The Player and Building classes are containers used by GameState.
The Game class is a high-level object that runs the server, manipulating
the GameState, Player, and Building objects.
Note that there is no separate Card class.
Building is a container representing a building in GtR. There are lists
of cards for the site, foundation, added building materials, materials
added by the Stairway, and a flag that indicates completion.
Player is a container for all the zones associated with a player.

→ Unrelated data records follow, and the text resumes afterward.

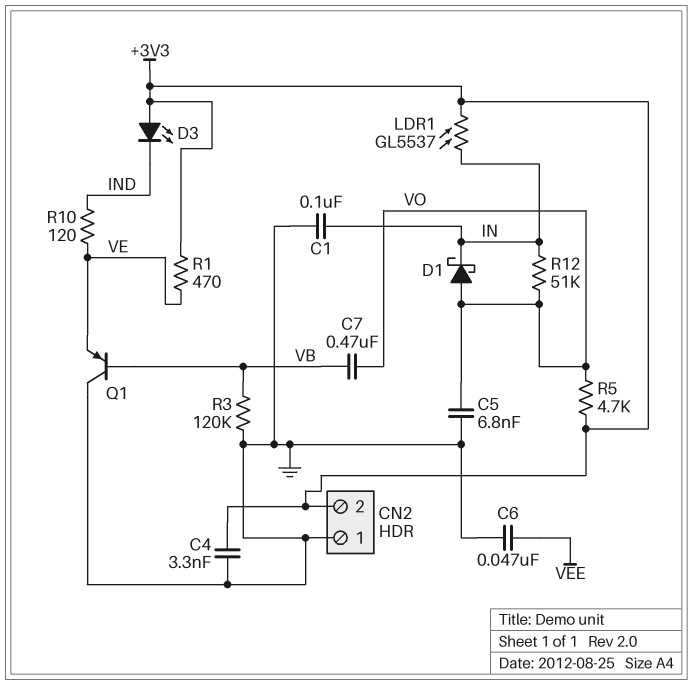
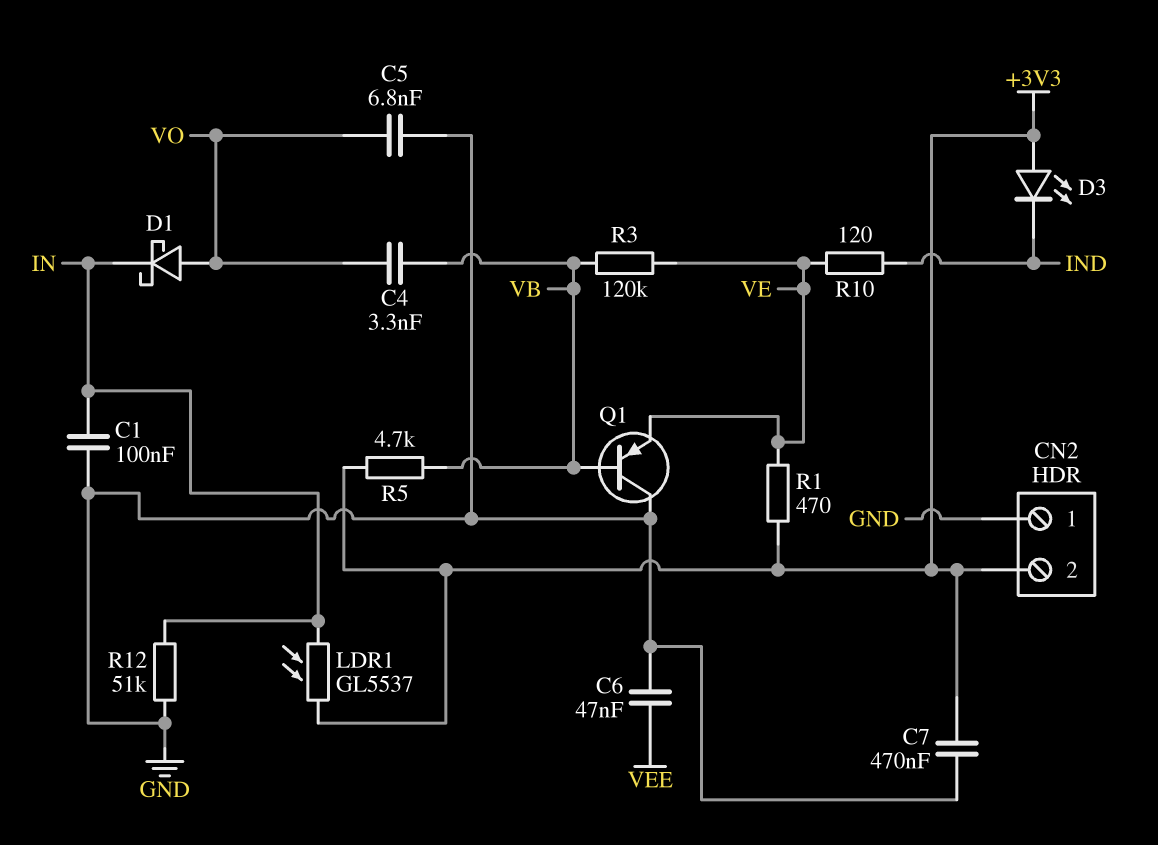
C4: 3.3nF (+3V3, GND) -> 3.3nF (VB, VO)
C7: 470nF (VB, VO) -> 470nF (+3V3, GND)
R3: 120k (GND, VB) -> 120k (VB, VE)
R5: 4.7k (+3V3, VO) -> 4.7k (+3V3, VB)
R12: 51k (IN, VO) -> 51k (GND, IN)

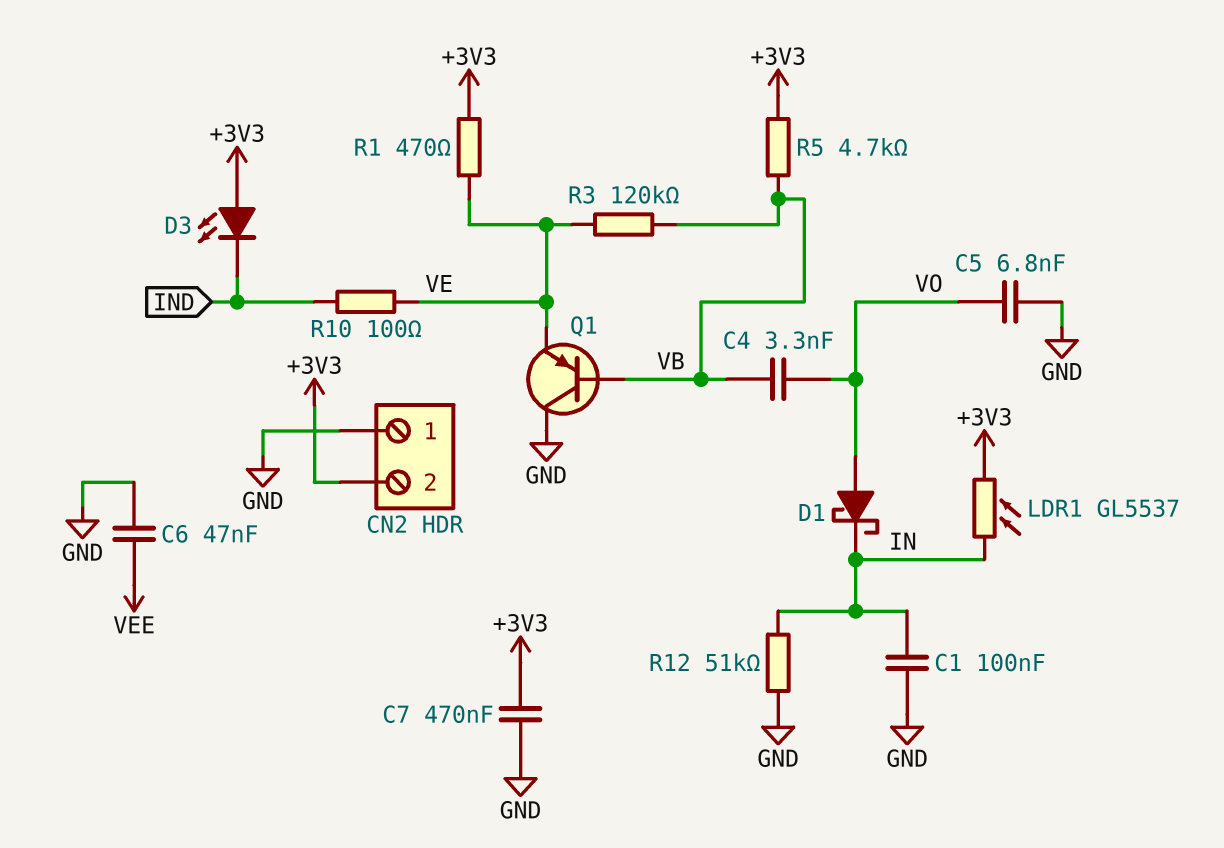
R10: 120 (IND, VE) -> 100 (IND, VE)

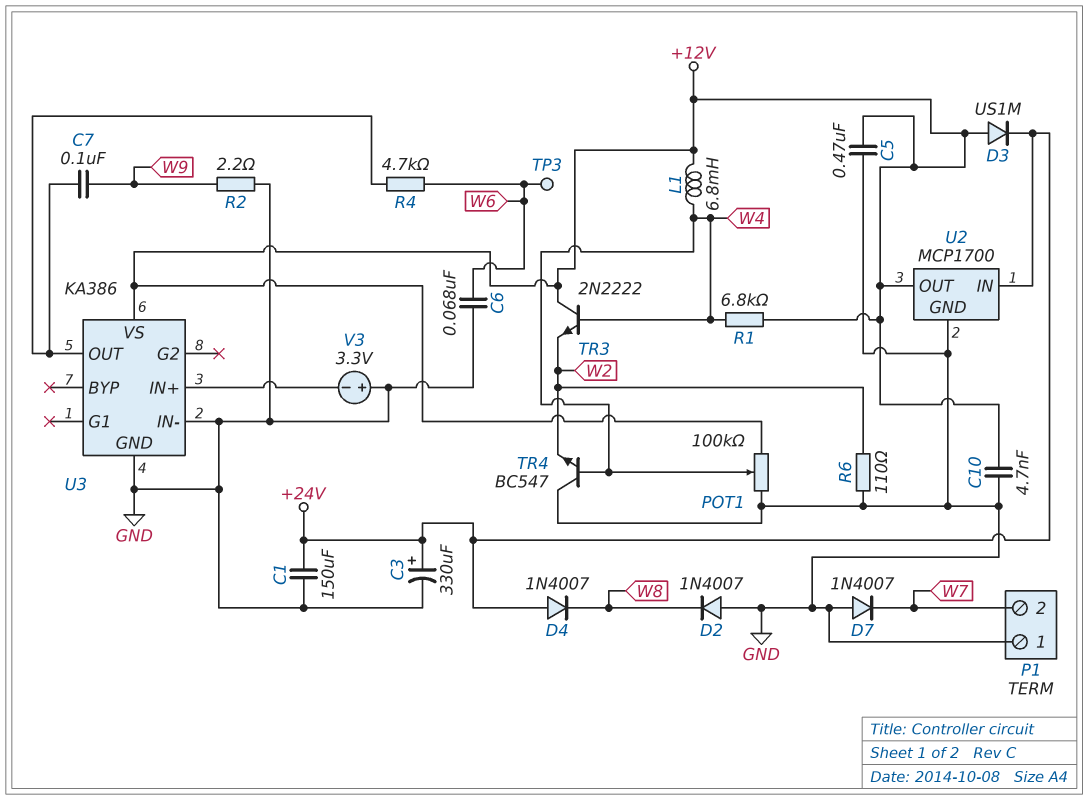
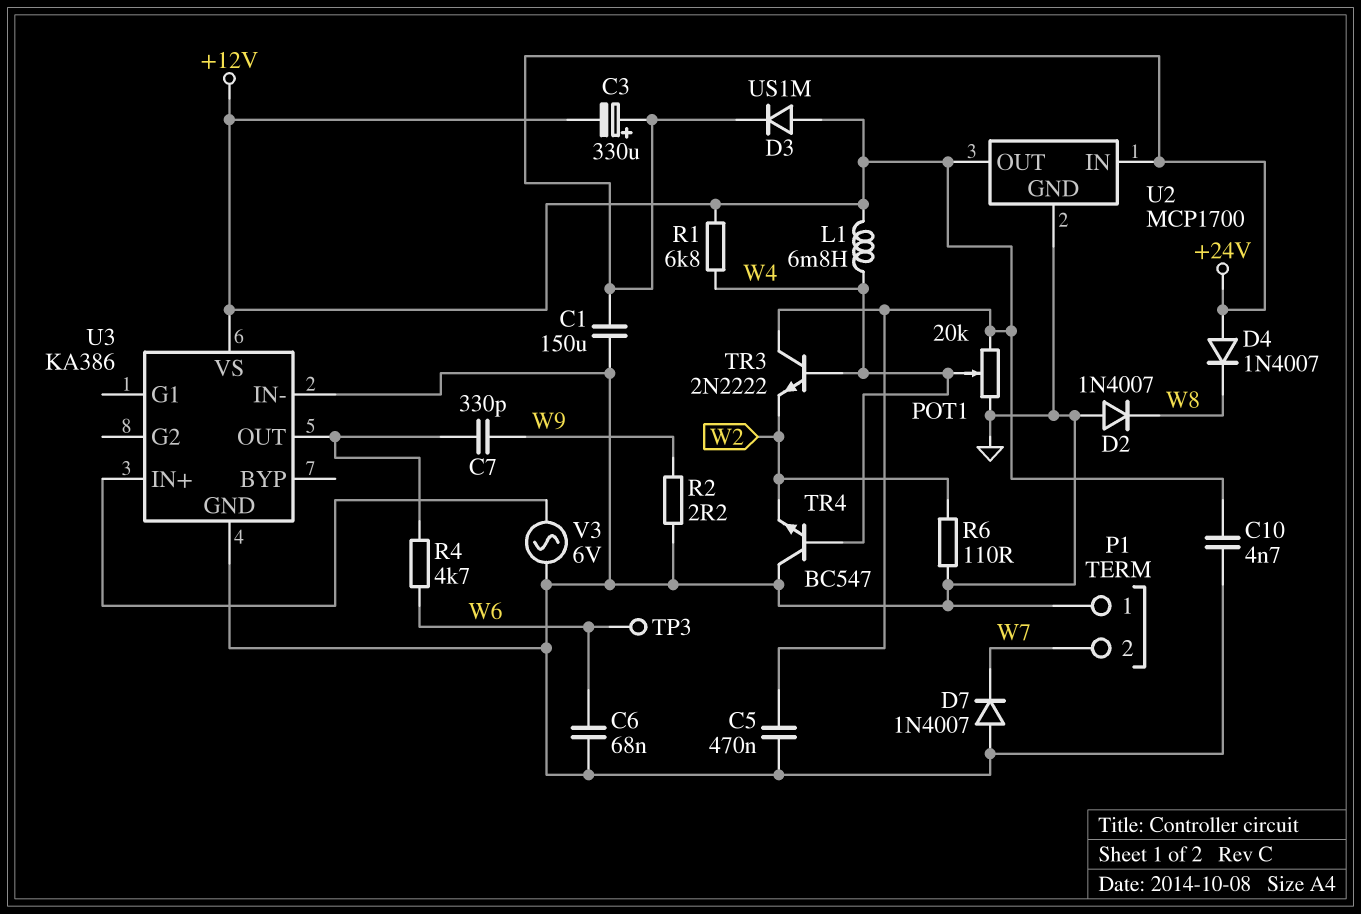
C3: 330uF (plus +24V, minus GND) -> 330uF (plus +24V, minus +12V)
C7: 100nF (U3/OUT, W9) -> 330pF (U3/OUT, W9)
POT1: 100k (+12V, GND, wiper W4) -> 20k (+12V, GND, wiper W4)
V3: 3.3V (plus GND, minus U3/IN+) -> AC 6V (GND, U3/IN+)

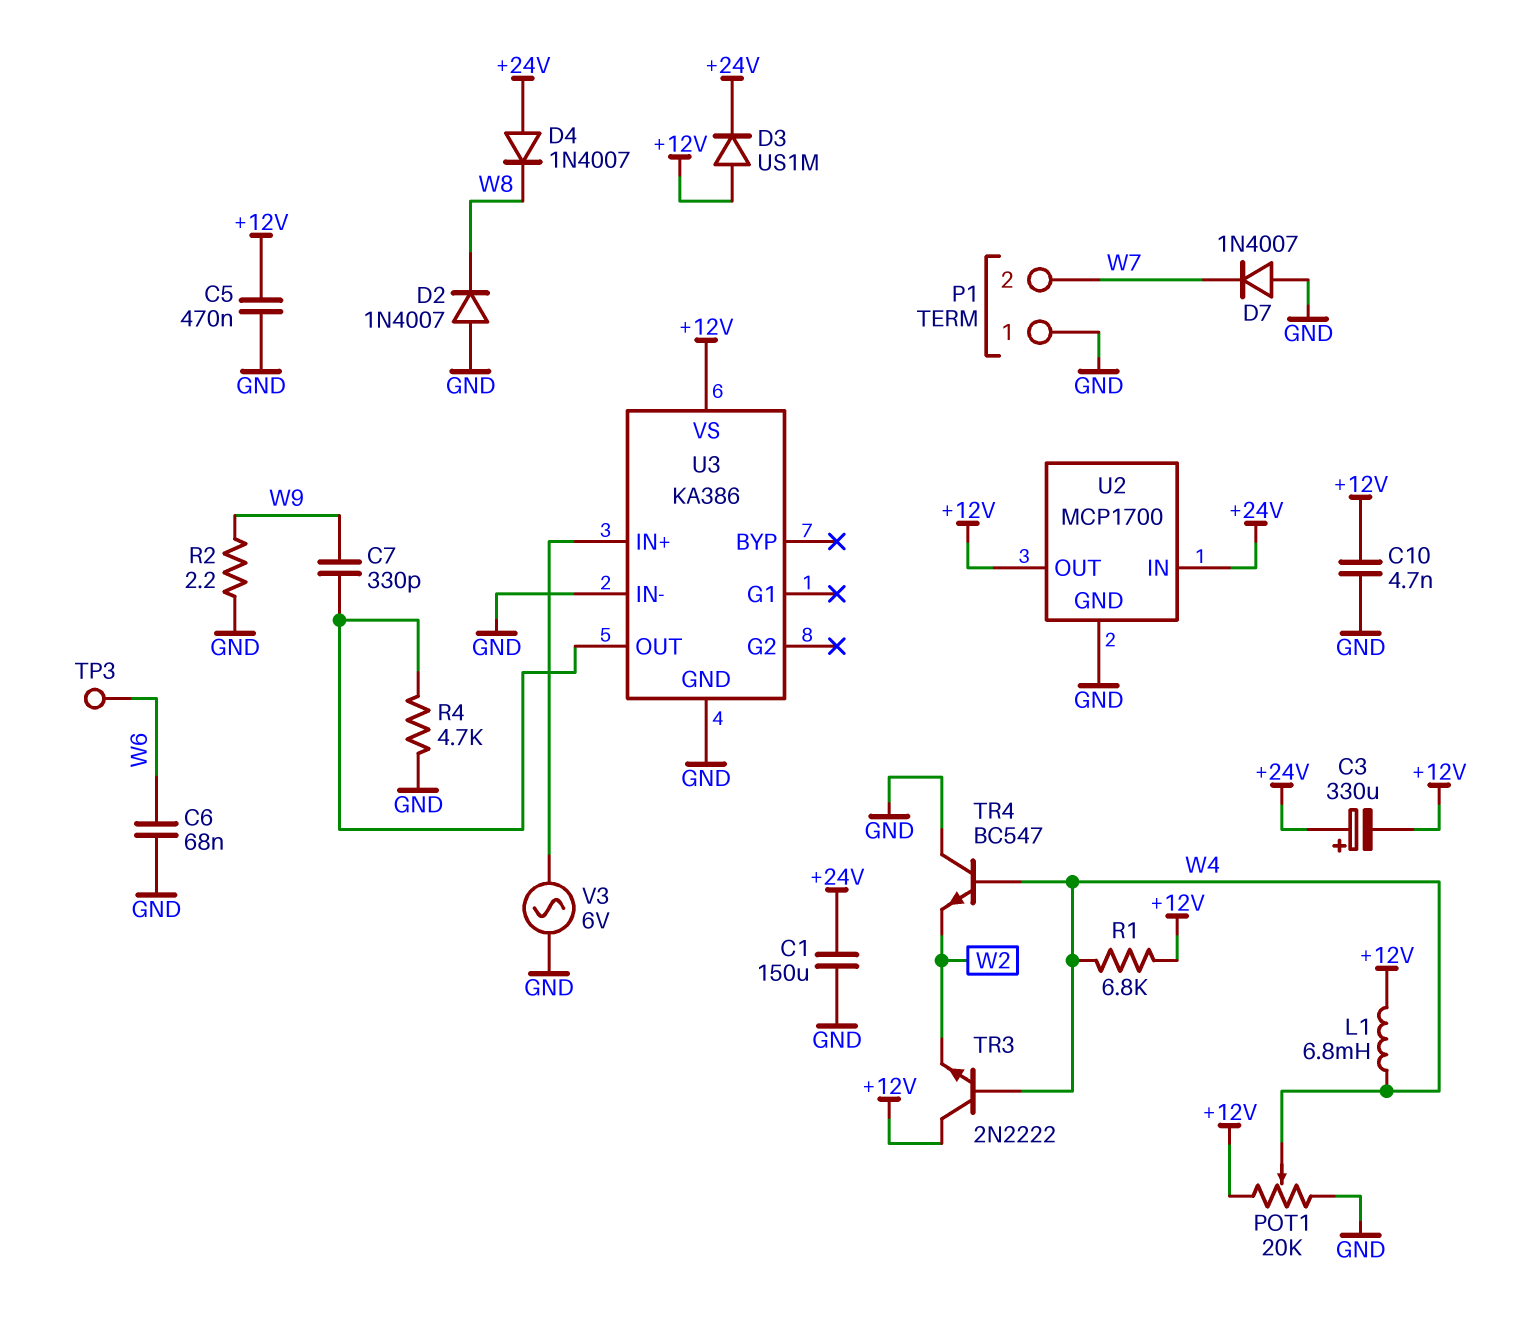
R4: 4.7k (U3/OUT, W6) -> 4.7k (GND, U3/OUT)
R6: 110 (GND, W2) -> none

This includes the hand, camp, stockpile, vault, clientele, buildings,
and influence. Member functions are limited because the rules that apply to
players go beyond the buildings they have completed, possibly including
other player's buildings affected by the Stairway.
GameState represents the physical game state, including a list with a Player
object for each player.
Other members include the deck, Jacks, pool, sites, and flags related to the
game state, eg. whose turn it is.
The rules of the game are not enforced by the GameState
object, but physical limits (eg. trying to draw from an empty deck) are enforced.
There are some member functions designed to be make manipulation more convenient,
but they generally do not check legality.
In the current incarnation, there are member functions that print the game state
to stdout, but will likely change.
Since the GameState class contains the stack that controls game flow, saving
and loading this object is enough to fully restore a game.
The Game class should maybe be more properly called Server.
Game has a GameState object member which it manipulates while maintaining
the flow of the game.
After initializing the GameState and the players' names and turn order, Game
begins by calling take_turn(first_player). This method starts the series of
steps that make up a player's turn and eventually lead to calling
take_turn(next_player). A schematic example, showing the member functions
of Game that are called at each step.
- take_turn(p1)
- lead_role_action(p1) # asks if/what p1 is leading
- follow_role_action(p2) # asks if p2 is following
- perform_thinker_action(p2) # thinking, not leading
- perform_role_being_led(p1) # performs role (also clients)
- perform_craftsman_action(p1)
- perform_clientele_action(p1, 'Craftsman')
- perform_role_being_led(p2)
- perform_clientele_action(p2, 'Craftsman') # p2 still gets clientele
- end_turn(p1)
- kids_in_pool()
- take_turn(p2)
- ...
The control flow in the Game class is handled by a stack. See the section
below for more information.
Cards do not have their own class. Instead, they are passed around as
strings corresponding to the building name (or the material name, for sites).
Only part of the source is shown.